The hours sad I left a maid

A lingering farewell taking

Whose sighs and tears my steps delayed

I thought her heart was breaking.

In hurried words her name I blest

I breathed the vows that bind me

And to my heart in anguish pressed

The girl I left behind me.

Then to the East we bore away

To win a name in story

And there where dawns the sun of day

There dawned our sun of glory.

The place in my sight

When in the host assigned me

I shared the glory of that fight

Sweet girl I left behind me.

Though many a name our banner bore

Of former deeds of daring

But they were of the day of yore

In which we had no sharing.

But now our laurels freshly won

With the old one shall entwine me

Singing worthy of our size each son

Sweet girl I left behind me.

The hope of final victory

Within my bosom burning

Is mingling with sweet thoughts of thee

And of my fond returning.

But should I n’eer return again

Still with thy love I’ll bind me

Dishonors breath shall never stain

The name I leave behind me.

 

UNDERGROUND MUTTON

An old soldier from the Devonshire Regiment, Wrey Tucker, lived in the small Devon village of South Zeal near Okehampton until his death in 2012. A caretaker at the local primary school, Wrey told the story that follows to Taffy Thomas over several games of cribbage.

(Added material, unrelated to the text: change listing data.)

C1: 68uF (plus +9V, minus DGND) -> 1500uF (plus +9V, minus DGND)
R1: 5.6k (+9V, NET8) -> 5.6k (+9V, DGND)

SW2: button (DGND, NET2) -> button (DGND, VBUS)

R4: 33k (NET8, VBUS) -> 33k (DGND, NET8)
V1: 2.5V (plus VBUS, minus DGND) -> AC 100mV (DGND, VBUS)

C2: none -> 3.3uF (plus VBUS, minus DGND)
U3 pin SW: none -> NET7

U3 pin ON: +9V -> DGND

It’s amazing how expensive collecting a new tale can be at a penny a point! Wrey told this as a Second World War story, although conversations indicated it was a First World War story that he had recycled.

The soldiers of the Devonshire Regiment had completed their training on Dartmoor prior to their posting to France, and they had one more training week at the barracks at Catterick Camp in North Yorkshire to endure.

After a long journey, the Devon men settled into their Nissen huts at the barracks, and went down to the mess for a meal. The food was disgusting. The Dartmoor and Exmoor boys all agreed that they had to do something about it.

They noticed that at the back of the officer’s mess stood a tatty old upright piano. The visitors stripped some of the strings from the scrapped musical instrument and fashioned some snares. Then they slipped out of camp to the moorland, returning later with about a dozen snared rabbits.

The Devon boys, poachers to a man, knew well what to do next. Using the long nail on each rabbit’s foot, they paunched and skinned the dead coneys then they delivered the fresh meat to the kitchen and a fine stew was cooked up.

Sitting down to supper that night was a much more pleasurable experience for both the West Country visitors and their Yorkshire hosts. The colonel of the ‘Yorkies’ commented on the ‘fine tucker’, and enquired as to its provenance. One of the Devon boys told him he wouldn’t normally disclose such information. However, as they were all in ‘that damned war together’, he would. He told the Yorkshire officer that, where his boys came from, people called it ‘underground mutton’.

Fascinated, the colonel asked how one could acquire such ‘underground mutton’.

Mischievously, the Dartmoor private told him that he had to get a bloody great stick and make his way out onto the moors until he spotted a hole in the bank. Then he had to stand by the hole, raise the stick, and make a noise like a carrot. When the brown hairy ears appeared … ‘BANG!’

Despite the cheek of the junior soldier, even the dour Yorkshire officer managed a smile, for now even he had a story to tell.

THE CHEF WHO SAVED THOUSANDS OF LIVES

As in the ‘underground mutton’ story, soldiers on the battlefront during the Great War would sometimes supplement their rations with wild rabbit or – if they were lucky – produce from nearby farms. But undoubtedly, life on the front line was tough and energy-sapping and so it was essential that soldiers were kept well fed – not only to maintain their health but also their morale. Conditions in the trenches were often unsanitary and cooking and storing food in these conditions was never going to be easy. However, thanks to a French chef named Alexis Benoit Soyer (1810–58), cooks were able to provide the troops with adequate meals, cooked well.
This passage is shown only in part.